Proving she was capable of outrunning a T-Rex in high heels (which get a playful cameo when Claire first comes on screen in an elevator, just like her introductory scene in “Jurassic World”), Bryce Dallas Howard now wears more sensible footwear as Claire, but beyond that, the actress shapes Claire into a sympathetic figure whom the viewer understands with her share of fierce moments of saving the day. As Owen, Chris Pratt gets to put his comedic skills to better use this time around, not only in his verbal goofiness where he subverts the potentially sappy “If I don’t come back…” line but also in a rather inspired bit of physical comedy where the sedated Owen must lurch his body away from encroaching lava. In supporting parts, Daniella Pineda and Justice Smith (2018’s “Every Day”) bring personality, respectively, to saucy paleo-veterinarian Zia and anxiety-ridden systems analyst Franklin. Newcomer Isabella Sermon is emotionally available as Lockwood’s young granddaughter Maisie, but a nonchalantly left-field revelation about her character is left unexplored, and Geraldine Chaplin isn’t given nearly enough to do as Maisie’s caretaker. Jeff Goldblum returns only in bookending scenes as Dr. Ian Malcolm in a courtroom, although it is nice to see him again anyway, stating his case on why the dinosaurs should just be taken out by the volcano unless humanity wants to cause its own extinction. There might be too many bad guys, all of them stock and free of three dimensions, and their individual comeuppances can’t come soon enough in the mouths of a dinosaur. Rafe Spall is effectively smarmy, serving his purpose as Lockwood’s duplicitous associate Eli; Ted Levine immediately oozes evil when he steps on screen as mercenary Ken Wheatley, extracting dinosaur teeth as trophies and even sneaking in an on-the-nose utterance of “nasty woman”; and Toby Jones hams it up with a toupee and porcelain veneers as a black market auctioneer.
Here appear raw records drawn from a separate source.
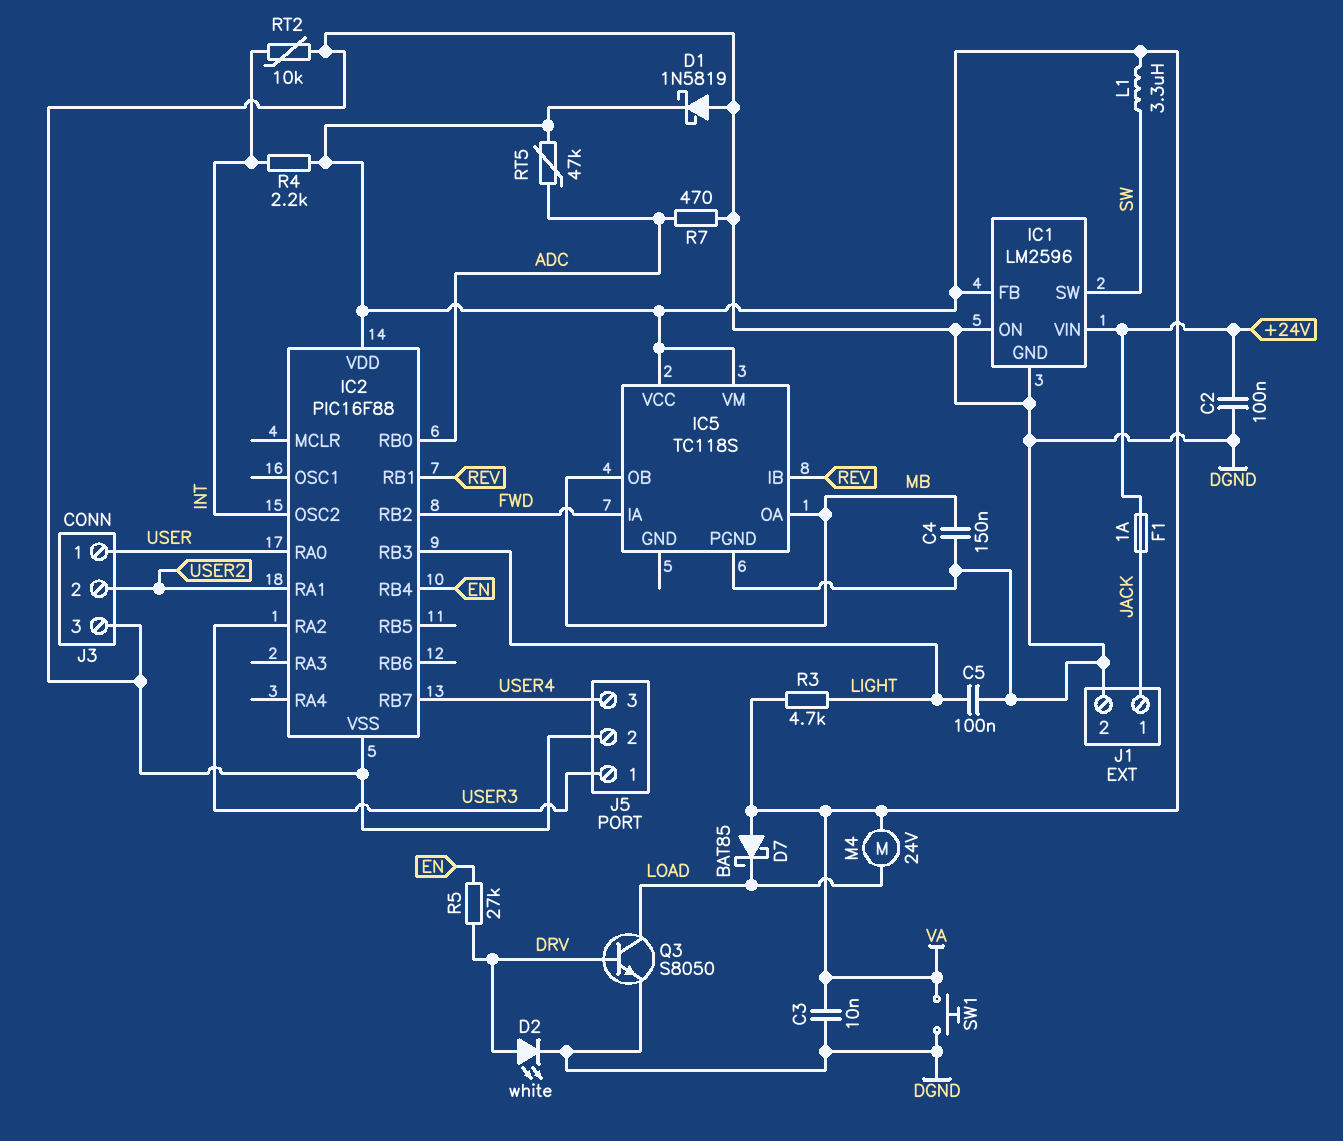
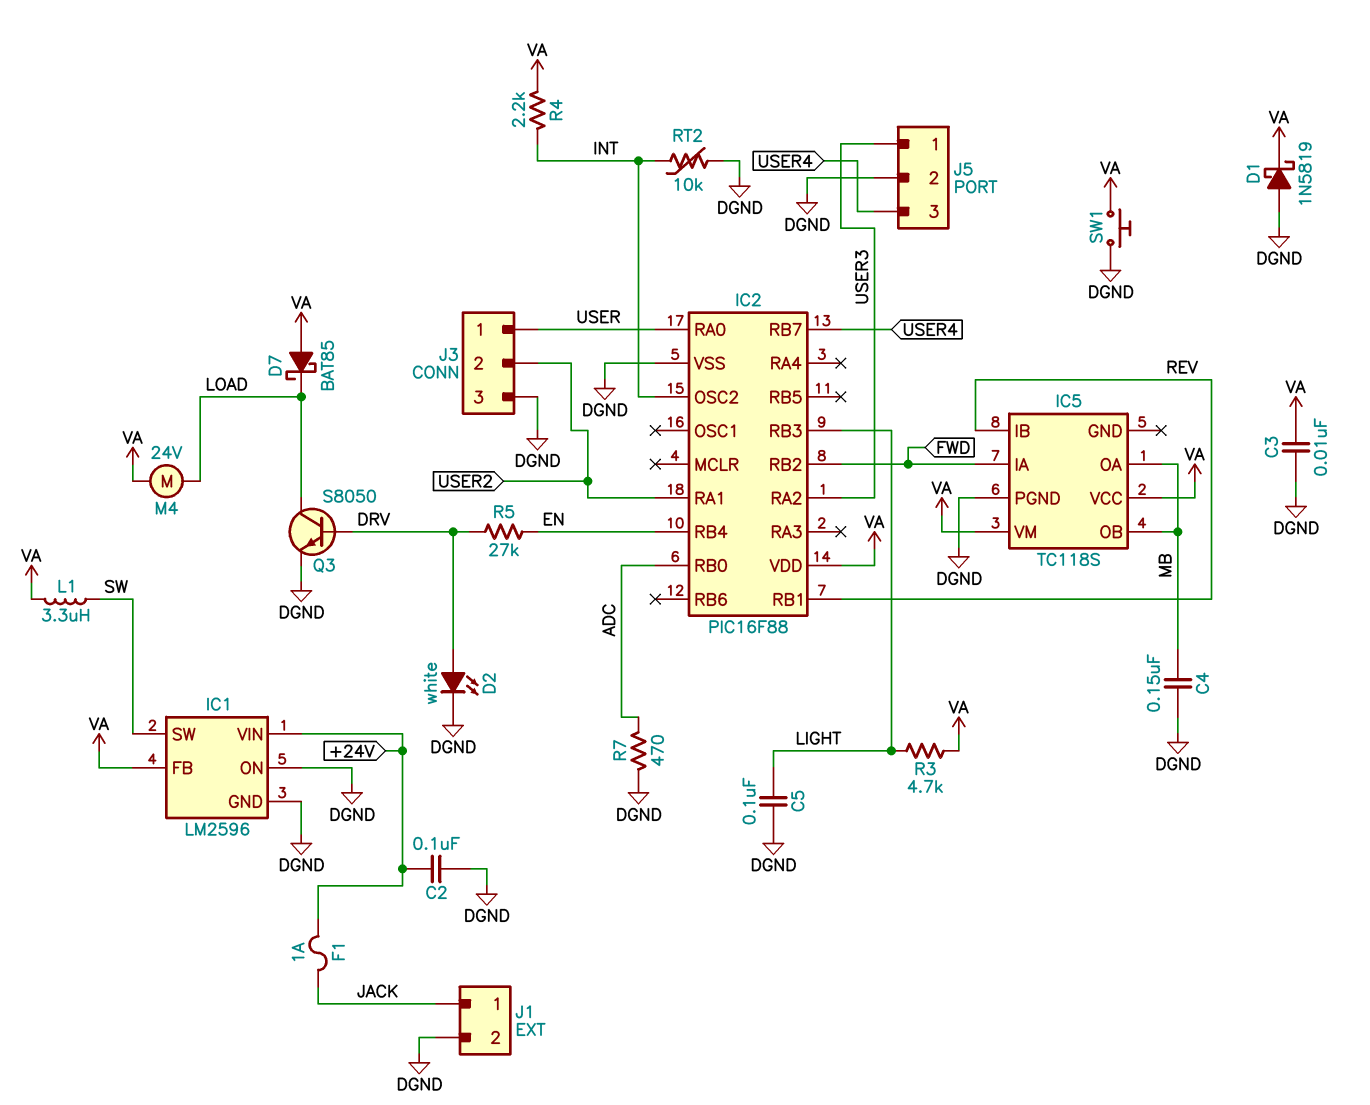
RT5: 47k (ADC, VA) -> none

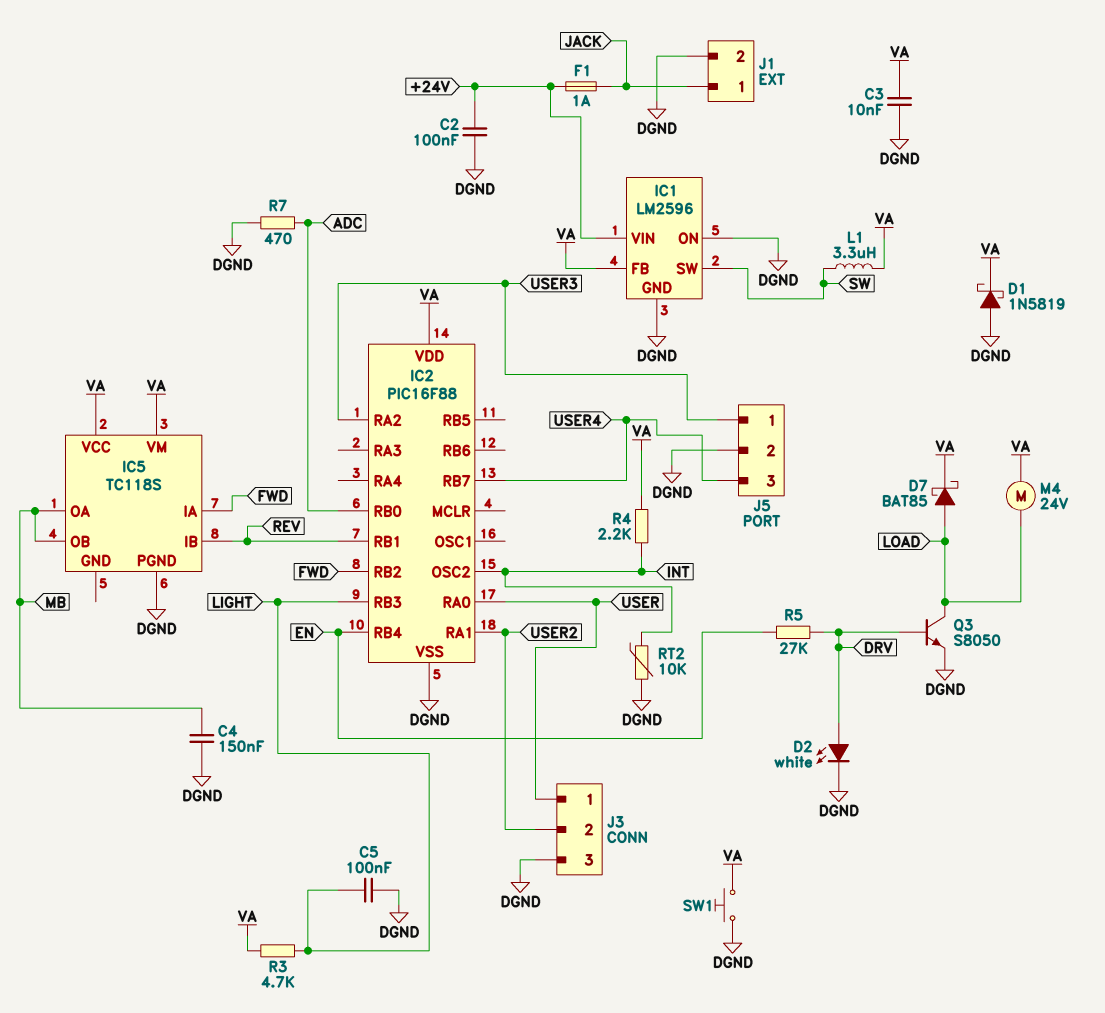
D7: schottky BAT85 (A VA, K LOAD) -> schottky BAT85 (A LOAD, K VA)

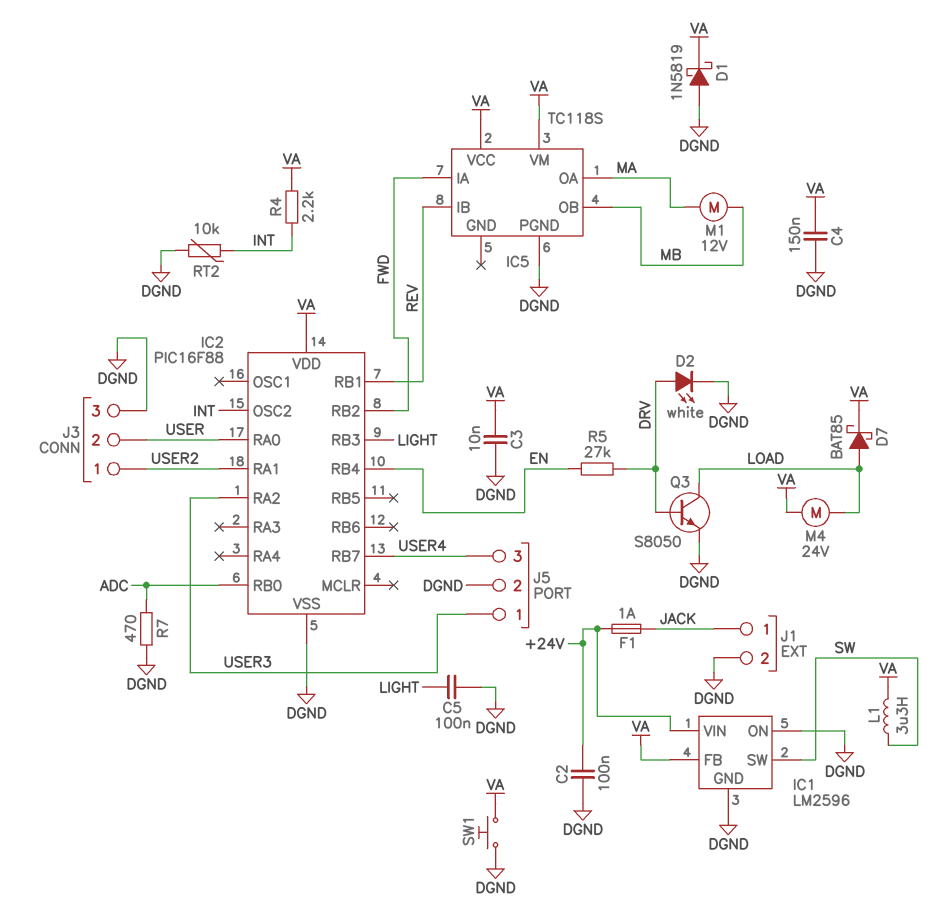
C4: 150nF (DGND, MB) -> 150nF (DGND, VA)
IC5 pin OA: MB -> MA
J3 pin 1: USER -> USER2
J3 pin 2: USER2 -> USER
M1: none -> motor 12V (MA, MB)
R3: 4.7k (LIGHT, VA) -> none

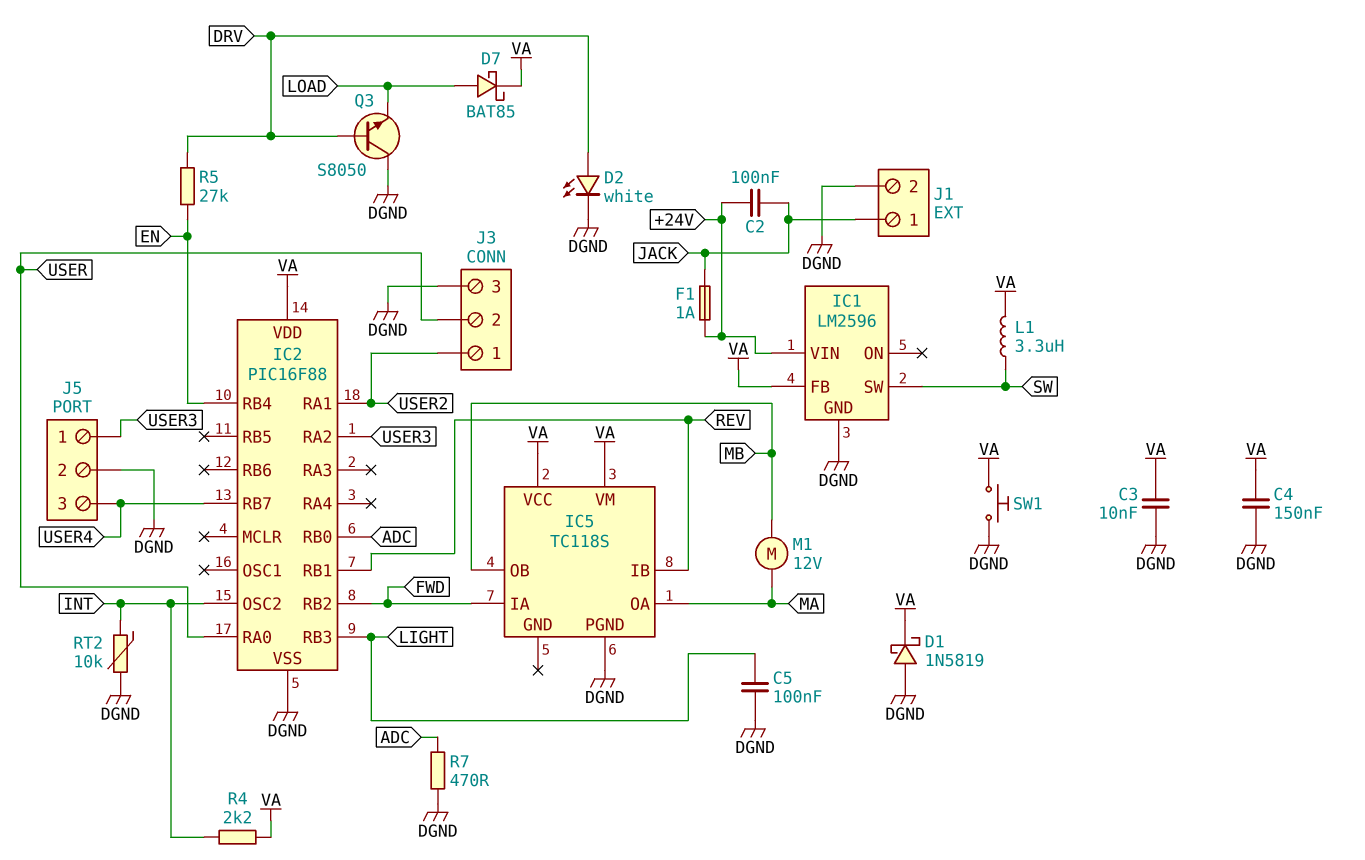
C2: 100nF (+24V, DGND) -> 100nF (+24V, JACK)
IC1 pin ON: DGND -> none
M4: motor 24V (LOAD, VA) -> none
Q3: NPN S8050 (B DRV, C LOAD, E DGND) -> NPN S8050 (B DRV, C DGND, E LOAD)

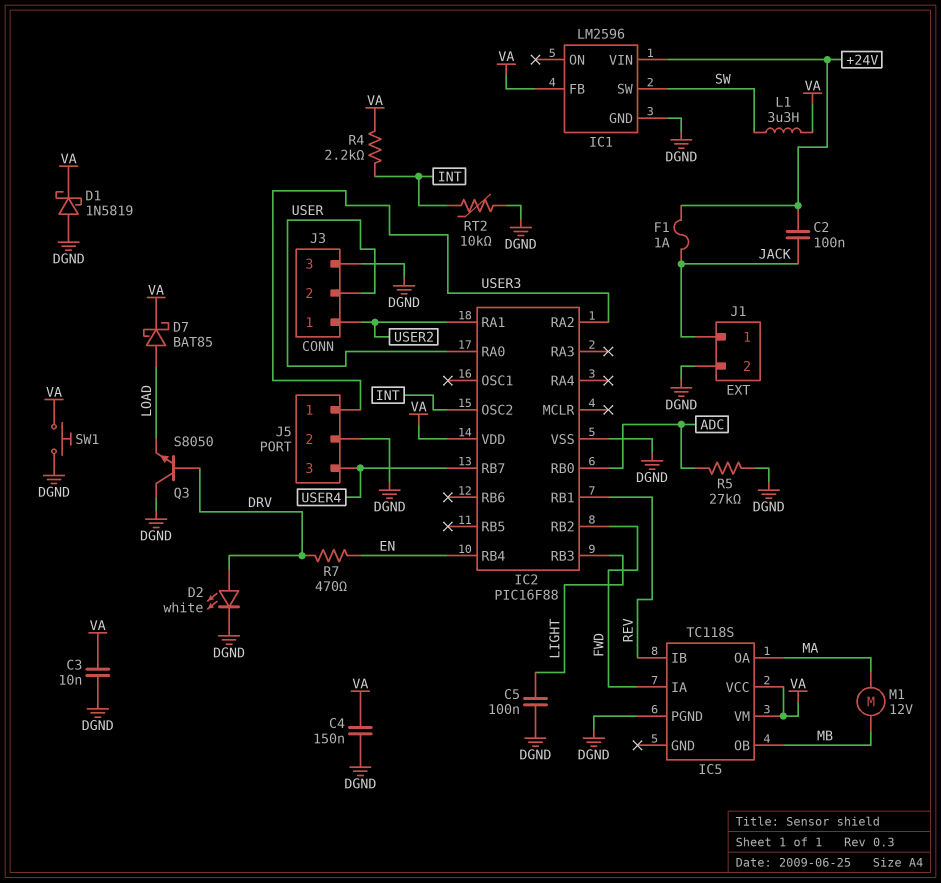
R5: 27k (DRV, EN) -> 27k (ADC, DGND)
R7: 470 (ADC, DGND) -> 470 (DRV, EN)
Director J.A. Bayona does bring more technical verve than Colin Trevorrow did to “Jurassic World.” Twice, he uses flashes of light or even lightning to illuminate the presence of a carnivorous dinosaur; before the rain-soaked rooftop confrontation, there is a stylishly helmed, classically spooky set-piece in Maisie’s bedroom where the Indoraptor opens her balcony door, its shadow mirroring a stuffed horse on the wall and its claw inching toward the scared little girl cowering in her bed. There is more empathy for some of the dinosaurs, too, this time out, particularly in one powerfully mournful shot of a Brachiosaurus left behind on the island before disappearing behind the smoke and fire. The dinosaur effects are top-notch as ever, the seams never showing where the CGI takes over for the animatronics, and composer Michael Giacchino’s musical orchestrations are often bombastic but rousing and suitably Gothic. Bayona retains reverence to the source throughout, including knowingly affectionate homages to the kitchen scene in “Jurassic Park,” here in Lockwood Mansion’s dinosaur museum and then again with a dumbwaiter door. From the sublime to the ridiculous, “Jurassic World: Fallen Kingdom” is the wackiest in the series, but as a full-throttle ride, it still provides the brand of rip-roaring, danger-filled thrills that the “Jurassic” series—and summer moviegoing in general—is all about.